By Sally Bridges
Daily Camera (Boulder, Colorado)
BOULDER, Colo. — Area emergency responders are going pink, and they are proud of it. They’re even throwing a communitywide party and challenging others to wear pink, too.
On Oct. 11, North Metro Fire Rescue District firefighters and police officers from the Denver area will join forces to fight breast cancer with a special one-day event “Fight with Fire -- Fight for a Cure.” The free event, which will be held at North Metro’s new training center in Erie, will feature live music, Flight for Life helicopter tours, live firefighting demonstrations and SWAT demonstrations. There will even be a full-size pink fire truck on display that has been touring the country to honor women with breast cancer.

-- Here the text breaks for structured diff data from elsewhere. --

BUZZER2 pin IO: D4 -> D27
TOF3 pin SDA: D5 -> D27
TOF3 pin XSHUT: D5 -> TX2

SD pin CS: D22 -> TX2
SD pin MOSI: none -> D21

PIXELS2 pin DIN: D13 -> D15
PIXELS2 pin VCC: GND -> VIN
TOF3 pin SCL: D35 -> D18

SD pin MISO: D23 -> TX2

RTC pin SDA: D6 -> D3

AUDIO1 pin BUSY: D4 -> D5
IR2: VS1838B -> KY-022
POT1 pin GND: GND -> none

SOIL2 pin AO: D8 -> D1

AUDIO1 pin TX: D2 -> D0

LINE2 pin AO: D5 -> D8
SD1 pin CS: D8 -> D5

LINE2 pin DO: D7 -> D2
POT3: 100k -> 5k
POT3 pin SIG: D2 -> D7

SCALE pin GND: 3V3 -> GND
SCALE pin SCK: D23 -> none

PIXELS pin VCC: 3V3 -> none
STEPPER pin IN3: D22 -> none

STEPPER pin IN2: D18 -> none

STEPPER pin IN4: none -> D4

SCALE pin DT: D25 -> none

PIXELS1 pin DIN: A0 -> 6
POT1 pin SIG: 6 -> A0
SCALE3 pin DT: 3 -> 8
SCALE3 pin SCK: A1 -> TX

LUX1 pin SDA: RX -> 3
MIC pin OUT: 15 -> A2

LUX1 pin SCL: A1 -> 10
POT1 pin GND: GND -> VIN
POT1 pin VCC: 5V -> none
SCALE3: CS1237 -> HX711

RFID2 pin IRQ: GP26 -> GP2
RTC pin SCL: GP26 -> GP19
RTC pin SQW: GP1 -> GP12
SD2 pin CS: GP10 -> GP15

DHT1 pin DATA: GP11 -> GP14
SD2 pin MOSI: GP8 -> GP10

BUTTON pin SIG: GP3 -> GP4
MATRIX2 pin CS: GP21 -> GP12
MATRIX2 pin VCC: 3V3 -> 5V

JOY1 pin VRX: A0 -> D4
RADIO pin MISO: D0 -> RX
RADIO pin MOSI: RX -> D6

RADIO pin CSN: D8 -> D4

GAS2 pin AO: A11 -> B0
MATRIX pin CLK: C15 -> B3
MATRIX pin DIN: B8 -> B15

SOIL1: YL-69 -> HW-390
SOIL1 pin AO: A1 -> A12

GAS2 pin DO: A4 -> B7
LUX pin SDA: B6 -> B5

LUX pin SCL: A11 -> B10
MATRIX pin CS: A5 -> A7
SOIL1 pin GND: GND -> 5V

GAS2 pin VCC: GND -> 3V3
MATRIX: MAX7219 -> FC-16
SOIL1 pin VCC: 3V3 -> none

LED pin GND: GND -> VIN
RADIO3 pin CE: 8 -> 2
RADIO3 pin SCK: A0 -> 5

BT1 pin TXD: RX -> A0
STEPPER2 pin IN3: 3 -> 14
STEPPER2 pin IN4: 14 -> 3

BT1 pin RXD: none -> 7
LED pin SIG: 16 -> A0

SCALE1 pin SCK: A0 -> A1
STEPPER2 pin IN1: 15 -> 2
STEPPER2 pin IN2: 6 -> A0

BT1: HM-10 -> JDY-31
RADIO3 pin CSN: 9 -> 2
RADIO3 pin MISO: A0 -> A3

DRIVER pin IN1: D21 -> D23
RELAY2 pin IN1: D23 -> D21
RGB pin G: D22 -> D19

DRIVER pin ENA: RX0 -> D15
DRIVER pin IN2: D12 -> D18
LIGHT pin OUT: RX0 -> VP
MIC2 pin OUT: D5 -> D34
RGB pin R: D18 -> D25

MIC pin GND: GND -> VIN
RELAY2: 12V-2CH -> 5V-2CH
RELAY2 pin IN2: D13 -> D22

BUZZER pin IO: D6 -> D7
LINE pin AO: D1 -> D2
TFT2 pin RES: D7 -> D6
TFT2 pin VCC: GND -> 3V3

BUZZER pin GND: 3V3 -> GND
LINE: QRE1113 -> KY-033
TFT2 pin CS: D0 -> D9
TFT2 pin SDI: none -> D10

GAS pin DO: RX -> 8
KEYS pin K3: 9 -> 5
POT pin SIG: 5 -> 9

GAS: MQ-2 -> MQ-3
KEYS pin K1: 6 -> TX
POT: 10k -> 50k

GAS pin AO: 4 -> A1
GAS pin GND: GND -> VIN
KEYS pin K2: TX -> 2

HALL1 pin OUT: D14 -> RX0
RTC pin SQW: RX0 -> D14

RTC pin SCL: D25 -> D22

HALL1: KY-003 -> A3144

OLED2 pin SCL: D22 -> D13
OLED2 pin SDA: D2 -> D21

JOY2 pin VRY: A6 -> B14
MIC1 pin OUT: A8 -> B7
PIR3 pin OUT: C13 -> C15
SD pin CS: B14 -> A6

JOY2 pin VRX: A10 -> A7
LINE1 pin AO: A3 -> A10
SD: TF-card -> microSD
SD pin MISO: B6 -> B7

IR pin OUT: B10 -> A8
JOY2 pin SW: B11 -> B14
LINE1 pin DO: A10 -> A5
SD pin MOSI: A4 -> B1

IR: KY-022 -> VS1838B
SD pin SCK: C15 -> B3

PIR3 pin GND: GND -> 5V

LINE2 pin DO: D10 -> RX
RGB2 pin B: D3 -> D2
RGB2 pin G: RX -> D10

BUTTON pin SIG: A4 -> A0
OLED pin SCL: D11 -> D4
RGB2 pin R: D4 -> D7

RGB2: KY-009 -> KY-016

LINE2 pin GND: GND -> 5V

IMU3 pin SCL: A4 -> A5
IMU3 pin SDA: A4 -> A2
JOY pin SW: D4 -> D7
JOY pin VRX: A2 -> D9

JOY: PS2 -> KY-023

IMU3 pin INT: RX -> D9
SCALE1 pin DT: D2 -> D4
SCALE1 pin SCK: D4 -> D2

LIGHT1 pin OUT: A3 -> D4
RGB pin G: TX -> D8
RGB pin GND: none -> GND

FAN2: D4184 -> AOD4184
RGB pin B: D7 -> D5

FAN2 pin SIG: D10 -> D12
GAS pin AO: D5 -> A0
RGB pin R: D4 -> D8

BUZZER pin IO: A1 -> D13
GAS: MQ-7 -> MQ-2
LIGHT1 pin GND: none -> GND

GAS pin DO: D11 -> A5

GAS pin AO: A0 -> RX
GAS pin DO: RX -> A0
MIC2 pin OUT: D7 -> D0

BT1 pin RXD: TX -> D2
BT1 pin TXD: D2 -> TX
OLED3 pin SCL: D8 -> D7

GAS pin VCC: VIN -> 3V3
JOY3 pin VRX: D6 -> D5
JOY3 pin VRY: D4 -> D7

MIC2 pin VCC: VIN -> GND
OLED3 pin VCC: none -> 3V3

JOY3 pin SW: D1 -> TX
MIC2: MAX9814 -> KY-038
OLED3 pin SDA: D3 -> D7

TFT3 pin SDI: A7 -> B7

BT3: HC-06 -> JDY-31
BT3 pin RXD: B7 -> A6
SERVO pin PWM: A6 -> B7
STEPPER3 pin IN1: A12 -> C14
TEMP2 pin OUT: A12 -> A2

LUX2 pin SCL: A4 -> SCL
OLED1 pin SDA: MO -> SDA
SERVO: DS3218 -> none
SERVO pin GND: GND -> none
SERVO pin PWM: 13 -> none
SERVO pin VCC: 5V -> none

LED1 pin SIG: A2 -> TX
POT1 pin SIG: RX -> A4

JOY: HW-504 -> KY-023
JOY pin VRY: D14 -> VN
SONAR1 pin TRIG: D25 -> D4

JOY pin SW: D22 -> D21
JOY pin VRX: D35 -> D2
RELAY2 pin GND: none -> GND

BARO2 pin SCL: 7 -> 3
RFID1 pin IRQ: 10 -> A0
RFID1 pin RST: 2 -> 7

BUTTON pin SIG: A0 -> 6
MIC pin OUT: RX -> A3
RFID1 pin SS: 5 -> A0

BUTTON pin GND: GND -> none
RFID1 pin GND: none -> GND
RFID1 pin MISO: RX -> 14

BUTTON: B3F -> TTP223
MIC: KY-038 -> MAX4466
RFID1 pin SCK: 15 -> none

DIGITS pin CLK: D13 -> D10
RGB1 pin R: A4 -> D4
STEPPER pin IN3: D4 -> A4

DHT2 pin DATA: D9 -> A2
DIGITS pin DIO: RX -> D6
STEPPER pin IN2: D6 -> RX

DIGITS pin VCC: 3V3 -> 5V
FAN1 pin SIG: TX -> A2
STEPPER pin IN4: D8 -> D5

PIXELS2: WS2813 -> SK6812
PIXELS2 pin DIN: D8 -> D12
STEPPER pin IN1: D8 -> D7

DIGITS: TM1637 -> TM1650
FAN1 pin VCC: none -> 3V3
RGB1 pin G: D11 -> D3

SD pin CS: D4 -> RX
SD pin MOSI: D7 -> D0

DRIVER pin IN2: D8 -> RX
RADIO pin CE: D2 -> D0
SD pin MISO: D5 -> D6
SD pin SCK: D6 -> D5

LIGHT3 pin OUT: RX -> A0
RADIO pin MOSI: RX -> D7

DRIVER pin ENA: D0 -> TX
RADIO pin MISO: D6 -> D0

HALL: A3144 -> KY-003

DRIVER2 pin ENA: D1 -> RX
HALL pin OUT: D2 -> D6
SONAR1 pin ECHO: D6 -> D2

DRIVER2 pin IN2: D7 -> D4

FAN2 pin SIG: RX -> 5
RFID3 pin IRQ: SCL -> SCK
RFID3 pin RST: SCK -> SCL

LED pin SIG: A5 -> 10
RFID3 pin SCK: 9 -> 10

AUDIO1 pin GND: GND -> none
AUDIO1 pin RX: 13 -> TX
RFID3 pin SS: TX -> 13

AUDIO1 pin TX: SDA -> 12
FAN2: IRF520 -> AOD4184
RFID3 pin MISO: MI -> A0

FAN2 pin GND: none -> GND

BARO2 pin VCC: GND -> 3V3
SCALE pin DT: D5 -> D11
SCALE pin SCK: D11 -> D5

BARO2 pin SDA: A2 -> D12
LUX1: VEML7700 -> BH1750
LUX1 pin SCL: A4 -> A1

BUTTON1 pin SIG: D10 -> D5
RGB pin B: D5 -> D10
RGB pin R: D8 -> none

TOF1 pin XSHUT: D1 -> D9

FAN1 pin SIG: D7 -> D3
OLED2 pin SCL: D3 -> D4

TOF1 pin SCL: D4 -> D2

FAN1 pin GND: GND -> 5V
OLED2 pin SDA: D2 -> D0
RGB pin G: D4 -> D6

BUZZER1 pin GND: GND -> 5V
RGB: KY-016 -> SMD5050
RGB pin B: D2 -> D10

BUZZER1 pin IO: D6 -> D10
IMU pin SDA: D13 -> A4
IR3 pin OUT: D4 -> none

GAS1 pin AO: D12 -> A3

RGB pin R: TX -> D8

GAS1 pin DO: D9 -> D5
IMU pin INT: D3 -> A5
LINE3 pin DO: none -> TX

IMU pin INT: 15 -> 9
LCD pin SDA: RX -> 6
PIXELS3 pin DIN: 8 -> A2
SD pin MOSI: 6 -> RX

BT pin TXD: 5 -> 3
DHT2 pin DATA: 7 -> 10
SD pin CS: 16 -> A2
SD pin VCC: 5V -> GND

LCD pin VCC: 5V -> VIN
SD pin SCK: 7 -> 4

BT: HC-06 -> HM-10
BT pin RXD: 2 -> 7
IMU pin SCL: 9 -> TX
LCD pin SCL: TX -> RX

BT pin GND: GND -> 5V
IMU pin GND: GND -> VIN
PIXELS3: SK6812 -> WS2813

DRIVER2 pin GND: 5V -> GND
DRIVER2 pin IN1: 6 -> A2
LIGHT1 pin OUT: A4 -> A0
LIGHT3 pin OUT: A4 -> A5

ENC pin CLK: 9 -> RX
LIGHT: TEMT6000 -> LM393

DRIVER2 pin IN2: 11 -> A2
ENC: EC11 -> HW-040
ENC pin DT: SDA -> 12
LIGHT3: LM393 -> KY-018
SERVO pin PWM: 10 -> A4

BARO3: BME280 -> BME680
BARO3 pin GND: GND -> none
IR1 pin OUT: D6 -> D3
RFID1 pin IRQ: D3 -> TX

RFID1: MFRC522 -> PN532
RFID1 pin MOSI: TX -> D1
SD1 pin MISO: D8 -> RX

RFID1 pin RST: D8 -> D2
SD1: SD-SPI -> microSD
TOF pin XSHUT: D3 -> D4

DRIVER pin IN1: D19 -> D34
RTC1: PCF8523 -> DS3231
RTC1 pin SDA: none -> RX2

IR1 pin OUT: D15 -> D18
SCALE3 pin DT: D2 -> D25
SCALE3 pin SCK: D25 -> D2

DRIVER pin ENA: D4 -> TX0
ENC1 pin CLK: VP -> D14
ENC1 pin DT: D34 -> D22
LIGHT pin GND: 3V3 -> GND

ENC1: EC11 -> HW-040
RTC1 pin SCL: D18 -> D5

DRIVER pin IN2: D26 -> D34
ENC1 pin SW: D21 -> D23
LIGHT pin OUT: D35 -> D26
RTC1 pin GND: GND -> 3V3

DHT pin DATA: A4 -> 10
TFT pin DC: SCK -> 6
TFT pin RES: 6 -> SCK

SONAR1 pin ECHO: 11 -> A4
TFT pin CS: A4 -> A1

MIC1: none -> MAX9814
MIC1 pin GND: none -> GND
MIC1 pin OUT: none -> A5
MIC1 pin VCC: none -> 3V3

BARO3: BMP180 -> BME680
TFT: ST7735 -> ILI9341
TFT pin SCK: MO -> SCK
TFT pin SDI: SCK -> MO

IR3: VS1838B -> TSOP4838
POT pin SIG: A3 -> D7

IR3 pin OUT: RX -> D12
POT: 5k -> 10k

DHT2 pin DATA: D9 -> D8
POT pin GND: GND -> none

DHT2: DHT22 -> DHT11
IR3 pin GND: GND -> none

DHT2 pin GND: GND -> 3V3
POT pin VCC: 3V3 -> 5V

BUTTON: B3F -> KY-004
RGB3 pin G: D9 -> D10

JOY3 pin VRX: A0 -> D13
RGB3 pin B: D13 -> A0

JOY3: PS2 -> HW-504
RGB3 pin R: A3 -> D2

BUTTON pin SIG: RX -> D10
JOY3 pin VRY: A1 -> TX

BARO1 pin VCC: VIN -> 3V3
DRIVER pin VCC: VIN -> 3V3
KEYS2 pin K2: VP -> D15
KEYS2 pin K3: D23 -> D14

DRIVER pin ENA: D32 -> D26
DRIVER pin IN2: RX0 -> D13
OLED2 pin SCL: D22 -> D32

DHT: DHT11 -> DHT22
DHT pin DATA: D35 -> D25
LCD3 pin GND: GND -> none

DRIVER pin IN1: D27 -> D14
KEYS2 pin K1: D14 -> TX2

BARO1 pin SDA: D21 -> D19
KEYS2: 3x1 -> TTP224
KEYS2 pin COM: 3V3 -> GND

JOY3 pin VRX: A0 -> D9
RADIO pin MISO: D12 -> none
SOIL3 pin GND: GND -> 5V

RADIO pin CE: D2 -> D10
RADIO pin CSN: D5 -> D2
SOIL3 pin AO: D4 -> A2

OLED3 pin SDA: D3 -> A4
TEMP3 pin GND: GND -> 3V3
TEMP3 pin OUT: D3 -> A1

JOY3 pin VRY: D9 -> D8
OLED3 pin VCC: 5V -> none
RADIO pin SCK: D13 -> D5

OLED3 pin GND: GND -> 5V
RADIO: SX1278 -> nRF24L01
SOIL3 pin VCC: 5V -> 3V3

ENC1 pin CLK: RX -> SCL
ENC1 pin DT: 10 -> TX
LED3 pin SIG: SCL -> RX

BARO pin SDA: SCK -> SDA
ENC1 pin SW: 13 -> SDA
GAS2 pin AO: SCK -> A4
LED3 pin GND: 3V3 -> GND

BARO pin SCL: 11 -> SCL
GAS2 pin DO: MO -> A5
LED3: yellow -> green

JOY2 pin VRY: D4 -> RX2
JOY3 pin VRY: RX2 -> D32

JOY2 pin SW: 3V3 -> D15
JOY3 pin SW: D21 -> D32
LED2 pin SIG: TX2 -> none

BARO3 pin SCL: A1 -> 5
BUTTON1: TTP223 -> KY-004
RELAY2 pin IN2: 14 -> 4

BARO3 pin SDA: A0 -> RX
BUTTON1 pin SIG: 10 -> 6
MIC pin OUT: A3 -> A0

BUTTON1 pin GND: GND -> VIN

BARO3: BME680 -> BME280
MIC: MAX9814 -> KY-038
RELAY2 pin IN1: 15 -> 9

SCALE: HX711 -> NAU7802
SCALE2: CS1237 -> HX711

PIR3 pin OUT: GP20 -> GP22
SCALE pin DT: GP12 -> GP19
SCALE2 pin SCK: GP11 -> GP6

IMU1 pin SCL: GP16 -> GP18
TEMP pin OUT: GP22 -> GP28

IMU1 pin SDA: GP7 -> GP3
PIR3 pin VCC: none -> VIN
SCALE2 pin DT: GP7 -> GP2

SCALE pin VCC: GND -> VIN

While all the events are free, the responders will be collecting donations for the Diana Price-Fish Cancer Foundation and Breast Cancer Network of Strength.
“This is a Colorado event by Colorado first responders who wanted to take a timeout to support women who traditionally fight this disease,” North Metro spokeswoman Wendy Forbes said. “We knew we had to do something.”
Enthusiasm for the event just kept growing and sort of took on a life of its own, she said. It also will be the first time the public will be allowed to tour North Metro’s new 14-acre fire rescue training center in Erie. The new, state-of-the-art training facility is designed to keep firefighters prepared for a variety of emergencies, Forbes said. During the event, kids will be allowed to practice escaping from a smoke-filled room under safe and controlled conditions,
The room is filled with harmless theatrical smoke that allows kids to practice important escape skills in a safe environment, she said. It’s a rare opportunity for the public to get an up-close view of fire and police professionals demonstrating their skills, she said.
Circle of Willis band and Maynard Mills Blue Band also are scheduled to perform.
It will be the first major pub
lic performance for Circle of Willis, guitarist Brian Mills said. Mills is a North Metro firefighter/paramedic. The five members of the band, which formed about a year ago, are all firefighters. They play a wide variety of music from rock and funk to blues, Mills said.
Mills’ father is Maynard Mills a well-known blues musician, who also will perform.
“That’s where I got my start
and taste for music,” the younger Mills said. “I grew up around that band. I have the blues influences and now I’m developing my own style.”
That style is tough enough to be a little pink for this special event.
“I think it’s a cool thing, what we are doing,’ Mills said. “It’s a cool thing for sure.”
The Fight with Fire event, the first of its kind for North Metro, will play host to the
Pink Ribbon Tour, which inspired the local event, Forbes said. The Pink Ribbon Tour features a full-size pink fire truck that’s been touring the country with pink-clad fire fighters.
The national tour is the creation of Dave Graybill, a Glendale, Ariz., firefighter. It was a call for men in a male-dominated profession to honor women who fight a female-dominated disease, he said.
The tour has no sponsors, which allows Graybill the freedom to chart his own course to spread his message. Breast cancer survivors are encouraged to sign the truck and tell their story.
Graybill bought the pink fire truck with his own money and is in the middle of a 10,000-mile tour with stops in 32 cities. The tour stops support local cancer foundations, but not the truck itself, Graybill said. Firefighters on the truck sell pink T-shirts and the proceeds are used to buy gas, Graybill said.
Sunday the tour stopped in Cleveland then detoured to a girls soccer game in Ashland, Ohio, to surprise one of the players, whose grandmother is fighting the disease.
“Her mother had breast cancer and she drove two hours to see the truck,” he said. “She started crying as she told us her story. It gave us goose bumps.”
So when the event was complete, they followed the woman to her daughter’s soccer game in Ashland and watched her team win, he said. It’s not uncommon for the truck to make surprise stops to offer support, he said.
“If I want to drive to Canada, we can drive to Canada. We’re just men honoring women,” Graybill said. “The message is that we can honor women and their fight against illness.”
The Pink Ribbon Tour’s official slogan, “Cares Enough to Wear Pink,” is a challenge for all men to wear pink for three days, Oct. 25-27.